This particular crannóg, is found in Northern Ireland, and is among the ancient Celtic tradition of these great little structures.
I am happy to say I have been on the road, that passes by the lake or lough that this site sites in.
So here is my bullet point list on this site.
* It is a Bronze Age manmade isle, that is 4 mile to the south west of Banbridge, County Down. As is sensible, if you build a site like this, it is situated in the central area of the water, a mile from a village of in 2021 about 700 people, also known as Loughbrickland.
* Is can be seen very easily easily from a layby by the small lake, on the south-bound carriageway of the very important trunkroad, the A1 Dublin to Belfast routeway, then just past the B3 Rathfriland exitway.
* I stopped at this layby, and took this picture, I had a read of the nice information board by here. While cars swooshed past. I have also added my pen and microsoft paint picture of the isle in the lough, from above, yes it is that small in the lough from faraway, with the road aside. Plus and a imagining of the crannog in action. It looks much bigger from the shoreline. I think very few people call it Loughbrickland lake crannog, as the word lough is all that is usually required. Plus Lochbrickland would be miss name.

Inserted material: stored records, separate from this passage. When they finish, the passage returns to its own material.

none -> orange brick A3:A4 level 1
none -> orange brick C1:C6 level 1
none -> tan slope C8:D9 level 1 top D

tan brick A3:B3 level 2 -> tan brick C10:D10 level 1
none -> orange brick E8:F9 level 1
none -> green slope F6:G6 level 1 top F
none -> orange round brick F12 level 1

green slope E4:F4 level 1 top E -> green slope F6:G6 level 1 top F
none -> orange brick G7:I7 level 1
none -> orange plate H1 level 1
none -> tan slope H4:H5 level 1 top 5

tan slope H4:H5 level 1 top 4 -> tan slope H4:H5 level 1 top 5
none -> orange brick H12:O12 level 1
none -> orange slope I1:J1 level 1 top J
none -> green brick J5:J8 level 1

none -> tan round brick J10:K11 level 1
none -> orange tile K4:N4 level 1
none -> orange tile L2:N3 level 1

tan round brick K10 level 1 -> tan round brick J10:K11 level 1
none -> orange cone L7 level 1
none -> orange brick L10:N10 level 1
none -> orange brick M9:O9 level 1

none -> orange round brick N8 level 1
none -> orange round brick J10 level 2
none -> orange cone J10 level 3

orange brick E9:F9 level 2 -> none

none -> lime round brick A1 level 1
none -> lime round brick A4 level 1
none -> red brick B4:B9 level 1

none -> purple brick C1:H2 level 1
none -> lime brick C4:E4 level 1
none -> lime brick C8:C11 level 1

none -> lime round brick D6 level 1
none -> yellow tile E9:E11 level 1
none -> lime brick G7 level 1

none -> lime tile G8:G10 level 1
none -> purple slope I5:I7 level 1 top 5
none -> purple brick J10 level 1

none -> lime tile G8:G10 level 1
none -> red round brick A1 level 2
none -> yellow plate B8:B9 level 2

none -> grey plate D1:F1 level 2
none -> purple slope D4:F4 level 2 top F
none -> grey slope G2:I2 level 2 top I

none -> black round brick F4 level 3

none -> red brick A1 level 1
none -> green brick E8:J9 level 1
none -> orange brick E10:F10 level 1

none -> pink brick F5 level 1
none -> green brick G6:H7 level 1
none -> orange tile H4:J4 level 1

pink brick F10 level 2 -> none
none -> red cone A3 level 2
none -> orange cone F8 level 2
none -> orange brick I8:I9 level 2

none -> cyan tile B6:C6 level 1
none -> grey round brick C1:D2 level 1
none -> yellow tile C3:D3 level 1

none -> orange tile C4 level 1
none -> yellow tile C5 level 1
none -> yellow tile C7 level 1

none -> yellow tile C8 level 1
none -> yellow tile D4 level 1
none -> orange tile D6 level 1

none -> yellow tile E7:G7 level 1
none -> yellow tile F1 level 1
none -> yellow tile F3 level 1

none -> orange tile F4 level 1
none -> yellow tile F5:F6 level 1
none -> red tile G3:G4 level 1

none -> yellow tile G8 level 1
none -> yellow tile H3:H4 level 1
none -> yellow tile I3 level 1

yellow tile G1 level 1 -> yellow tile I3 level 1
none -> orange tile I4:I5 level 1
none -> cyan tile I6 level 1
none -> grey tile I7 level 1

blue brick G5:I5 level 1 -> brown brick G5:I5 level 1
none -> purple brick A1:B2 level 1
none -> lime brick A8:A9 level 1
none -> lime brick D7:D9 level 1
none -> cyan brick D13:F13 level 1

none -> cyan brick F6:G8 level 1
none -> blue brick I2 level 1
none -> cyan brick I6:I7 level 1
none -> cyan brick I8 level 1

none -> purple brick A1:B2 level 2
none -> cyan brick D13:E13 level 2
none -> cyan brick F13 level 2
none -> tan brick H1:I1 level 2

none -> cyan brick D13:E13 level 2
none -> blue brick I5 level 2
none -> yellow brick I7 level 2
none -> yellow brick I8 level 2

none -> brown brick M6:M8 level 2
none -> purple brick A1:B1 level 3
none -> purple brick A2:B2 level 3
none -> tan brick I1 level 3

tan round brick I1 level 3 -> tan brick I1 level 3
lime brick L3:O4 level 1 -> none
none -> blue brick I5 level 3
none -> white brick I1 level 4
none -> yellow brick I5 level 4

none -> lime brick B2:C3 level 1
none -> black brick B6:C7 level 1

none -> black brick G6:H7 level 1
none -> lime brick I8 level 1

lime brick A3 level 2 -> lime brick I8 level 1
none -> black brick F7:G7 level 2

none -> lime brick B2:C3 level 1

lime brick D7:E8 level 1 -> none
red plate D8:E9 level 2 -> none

* The area of Loughbrickland, used to have a cairn sixty foot high, possibly celebrating a battle of the 4th Century, from ancient times, but was destroyed for a 19th Century railway. There is also Loughbrickland ringfort in the area as well. Plus the remains of Water Hill Fort or Dun Uisce are on a hill to the south of the lough.
* So the crannog and area though, they sit in the south eastern portion of Ulster, half way between the biggest lough in Ireland, Lough Neagh, and the border between Ulster and Leinster, or the Republic of Ireland.
* It is surely one of the most sighted crannogs in the world, as of being on such a major route.
* There were crannogs like this into the Iron Age, and Medieval era, with many used across the ages, as a useful site.
* It were surrounded by many stakes then built up by occupation material.
* The lake or lough covers twenty five hectares. Plus is in the River Bann catchment area. A river that flows north to Lough Neagh, and then to Coleraine.
* Portions of the Slige Midluachra, one of the 5 great roads of Ancient Ireland ran through Loughbrickland's environ, and parts of the A1 still follow it. This road went from Tara to near Giant's Causeway past Emain Macha. Apparently the wonderful site of Dunseverick Castle where it stopped on the Atlantic Ocean, which was as important as most other Irish hillforts there. Also near there, was Dunluce, which became a castle, which beforehand was a Irish hillfort.
* Back to the crannog. In the seventeenth century a family by the name of Magennis held it. Fascinatingly this site was a scene of a armed skirmish in 1642, in the Irish Rebellion, with it used as a holdout by some of the mostly Catholic rebels. So ends my article on Loughbrickland crannog, Ireland, Northern Ireland specifically.